Going Back-to-Basics – Shrinkage: Solving Ridge and LASSO using Coordinate Descent from Scratch


Shrinkage methods: Ridge and LASSO

Ridge Regression

Ridge regression shrinks coefficients, \(\hat{\beta}\), by penalizing the residual sum of squares with a Lagrange multiplier, \(\lambda\).

\[\hat{\beta}^{ridge} = \operatorname*{arg\,min}_\beta \bigg\{ \sum_{i=1}^{N}\big(y_i - \beta_0 - \sum_{j=1}^{p} x_{ij}\beta_j\big)^2 +\lambda \sum_{j=1}^{p} \beta^2_j\bigg\}\]

Written as the optimization,

\[\hat{\beta}^{ridge} = \operatorname*{arg\,min}_\beta \sum_{i=1}^{N}\big(y_i - \beta_0 - \sum_{j=1}^{p} x_{ij}\beta_j\big)^2,\\ \sum_{j=1}^{p} \beta^2_j\leq t\]

for some \(t>0\). In matrix notation, the Lagrangian is written as,

\[L(X,t,\lambda^*,\beta ) =\|Y - X\beta\|_2^2 + \lambda^*(\|\beta\|_2^2 - t)\]

where \(\|\bullet\|\) denotes the \(L_2\) norm. The optimal solution for the estimator, \(\hat{\beta}^{ridge}\), is proved with Karush-Kuhn-Tucker (KKT) conditions, \(\nabla_{\beta} L(X,c,\lambda^*,\beta ) = 0\) (stationarity) and \(\lambda^*(\|\beta(\lambda^*)\|_2^2 - t) = 0\) (Complementary slackness ). With the KKT conditions,

\[-2X^T(Y-X\beta) + 2t\beta = 0,\\ \lambda^*(\|\beta(\lambda^*)\|_2^2 - t) = 0\]

Both conditions are satisfied if \(\lambda^* = \lambda\) and \(t = \lambda^*\|\beta(\lambda^*)\|_2^2\).

The solution to the ridge estimator is solved similar to linear regression.

\[RSS = (Y-\beta X)^T(Y-\beta X) - \lambda \beta^T \beta\]

where the solution is

\[\hat{\beta}^{ridge} = (X^TX - \lambda I)^{-1} X^T Y\]

LASSO Regression

Lasso regression is similar to ridge regression however \(L_2\) penalty is replaced by the \(L_1\) penalty.

\[\hat{\beta}^{ridge} = \operatorname*{arg\,min}_\beta \sum_{i=1}^{N}\big(y_i - \beta_0 - \sum_{j=1}^{p} x_{ij}\beta_j\big)^2,\\ \sum_{j=1}^{p} \mid\beta_j\mid \leq t\]

Coordinated Decent is an efficient method for solving ridge and LASSO problems.

Coordinated Descent (Algorithim):

Coordinate descent is done by iteratively regressing a predictor, \(X_j\), on all currently explained predictors \(X_{-j}\). \(X\beta\) can be split into \(Y = X_j\beta_j + X_{-j}\beta_{-j}\).
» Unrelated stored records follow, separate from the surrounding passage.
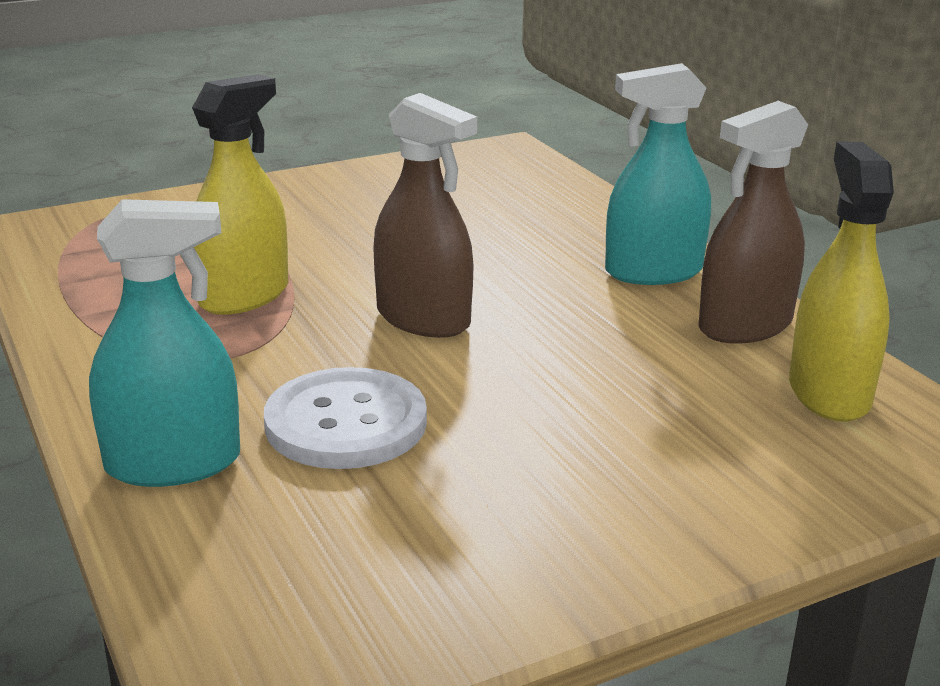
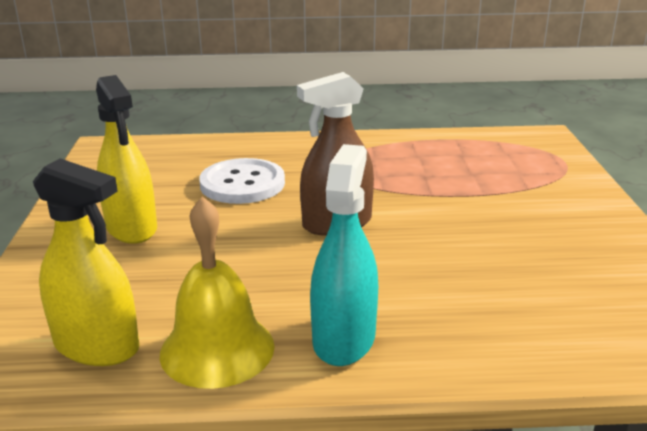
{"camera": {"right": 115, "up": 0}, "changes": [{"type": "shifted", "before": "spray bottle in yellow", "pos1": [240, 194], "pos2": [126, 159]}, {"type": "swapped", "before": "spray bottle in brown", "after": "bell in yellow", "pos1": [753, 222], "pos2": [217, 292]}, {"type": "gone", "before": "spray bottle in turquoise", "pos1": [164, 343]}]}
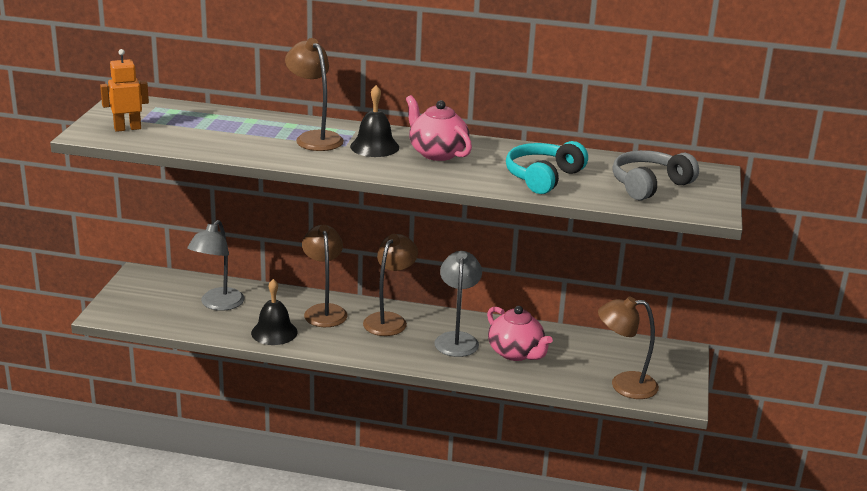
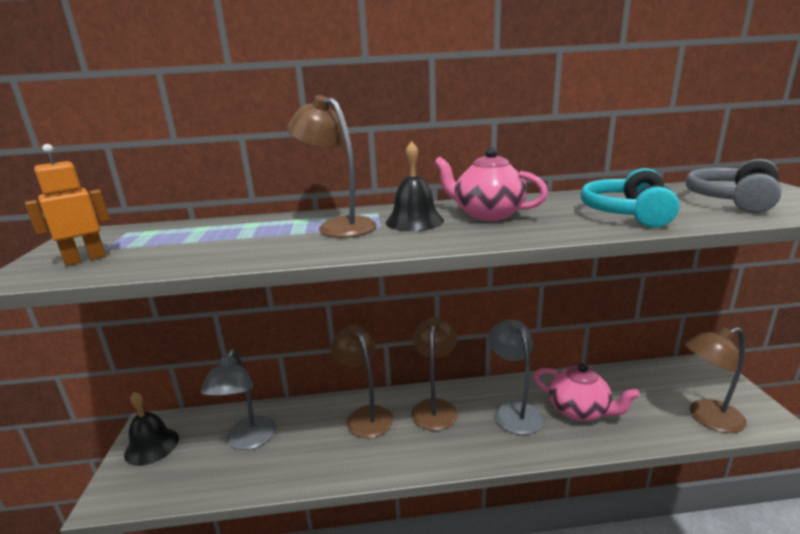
{"camera": {"right": -15, "up": -5}, "changes": [{"type": "shifted", "before": "bell in black", "pos1": [274, 312], "pos2": [151, 429]}]}
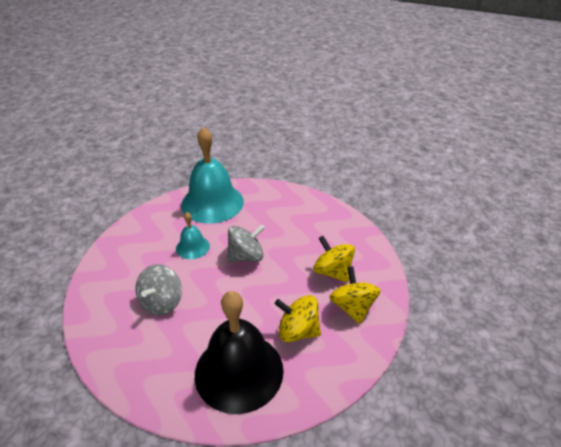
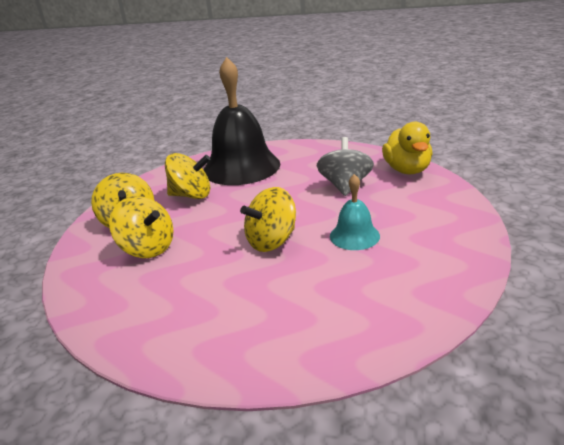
{"camera": {"right": 170, "up": -10}, "changes": [{"type": "repainted", "before": "spinning top in grey", "after": "spinning top in yellow", "pos1": [246, 243], "pos2": [268, 219]}, {"type": "new", "after": "duck in yellow", "pos2": [407, 148]}, {"type": "gone", "before": "bell in turquoise", "pos1": [212, 175]}]}
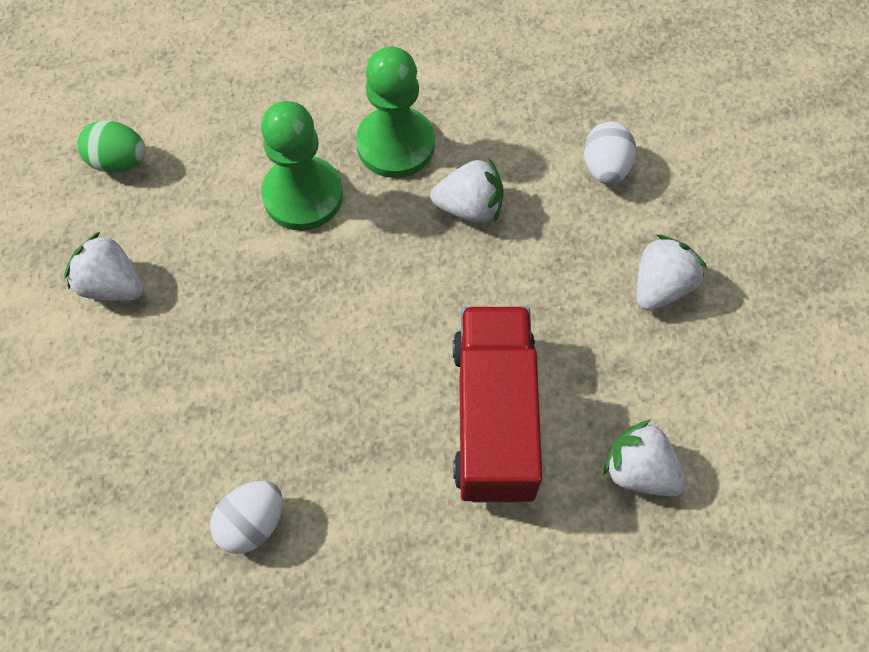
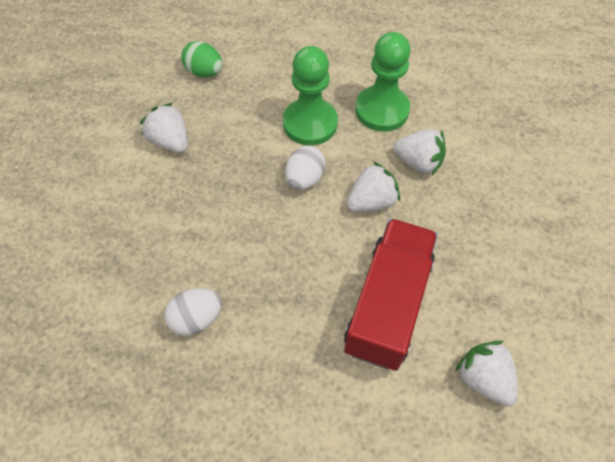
{"camera": {"right": 20, "up": -5}, "changes": [{"type": "shifted", "before": "egg in white", "pos1": [610, 153], "pos2": [305, 168]}, {"type": "shifted", "before": "strawberry in white", "pos1": [672, 272], "pos2": [373, 186]}]}
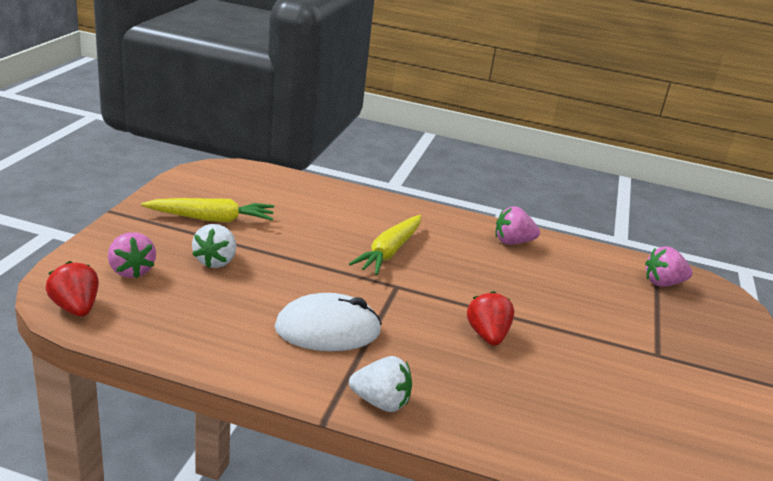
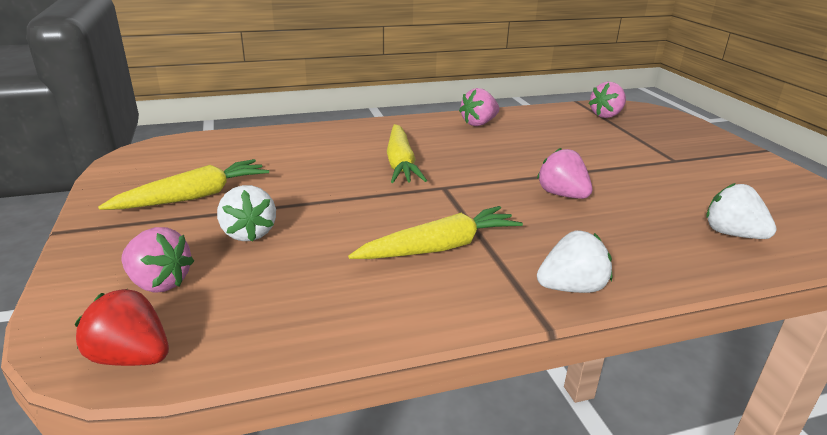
{"camera": {"right": -30, "up": 0}, "changes": [{"type": "swapped", "before": "mouse in white", "after": "carrot in yellow", "pos1": [328, 322], "pos2": [435, 232]}, {"type": "repainted", "before": "strawberry in red", "after": "strawberry in pink", "pos1": [490, 318], "pos2": [564, 173]}, {"type": "new", "after": "strawberry in white", "pos2": [741, 211]}]}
\[Y = X_j\beta_j + X_{-j}\beta_{-j}\\ X_j \beta_j = y - x_{-j}\beta_{-j}\\ X_j^T X_j \beta_j = X_j^T (y - x_{-j}\beta_{-j})\\ \beta_j = \frac{X_j^T}{X_j^T X_j }(y - x_{-j}\beta_{-j})\]

One cycle of coordinate descent iterates over each predictor. For a given set of parameters this is repeated. Typically, the algorithim is run for a value of \(\lambda\) such that \(\beta(\lambda_{max}) = 0\). This is repeated for a smaller value of \(\lambda\) using the previous of \(\lambda\) as a ‘warm-start’.

%matplotlib inline
import numpy as np
import matplotlib.pyplot as plt
from sklearn import datasets
import pandas as pd
import seaborn as sns
sns.set_context("notebook", font_scale=1.5, rc={"lines.linewidth": 1.5})

#for comparision
from sklearn import linear_model
from sklearn import datasets


import warnings
warnings.filterwarnings("ignore")


#testing with the prostate dataset
df = pd.read_csv('./prostate.data',sep='\s+')
df.head()


#split train and test
df_train = df.loc[df['train'] == 'T']
df_test = df.loc[df['train'] == 'F']
#drop train column
df_train = df_train.drop(['train'],axis=1)
df_test = df_test.drop(['train'],axis=1)
x_train = df_train[['lcavol', 'lweight', 'age', 'lbph', 'svi', 'lcp', 'gleason', 'pgg45']].to_numpy()
y_train = df_train[['lpsa']].to_numpy()
x_test = df_test[['lcavol', 'lweight', 'age', 'lbph', 'svi', 'lcp', 'gleason', 'pgg45']].to_numpy()
y_test = df_test[['lpsa']].to_numpy()
predictors = ['lcavol', 'lweight', 'age', 'lbph', 'svi', 'lcp', 'gleason', 'pgg45']
p = len(predictors)
cs = sns.color_palette("Set2", p)

#for ridge regression standardize the predictors
x_train = (x_train - np.mean(x_train,axis=0))/np.std(x_train,axis=0)
x_test = (x_test - np.mean(x_test,axis=0))/np.std(x_test,axis=0)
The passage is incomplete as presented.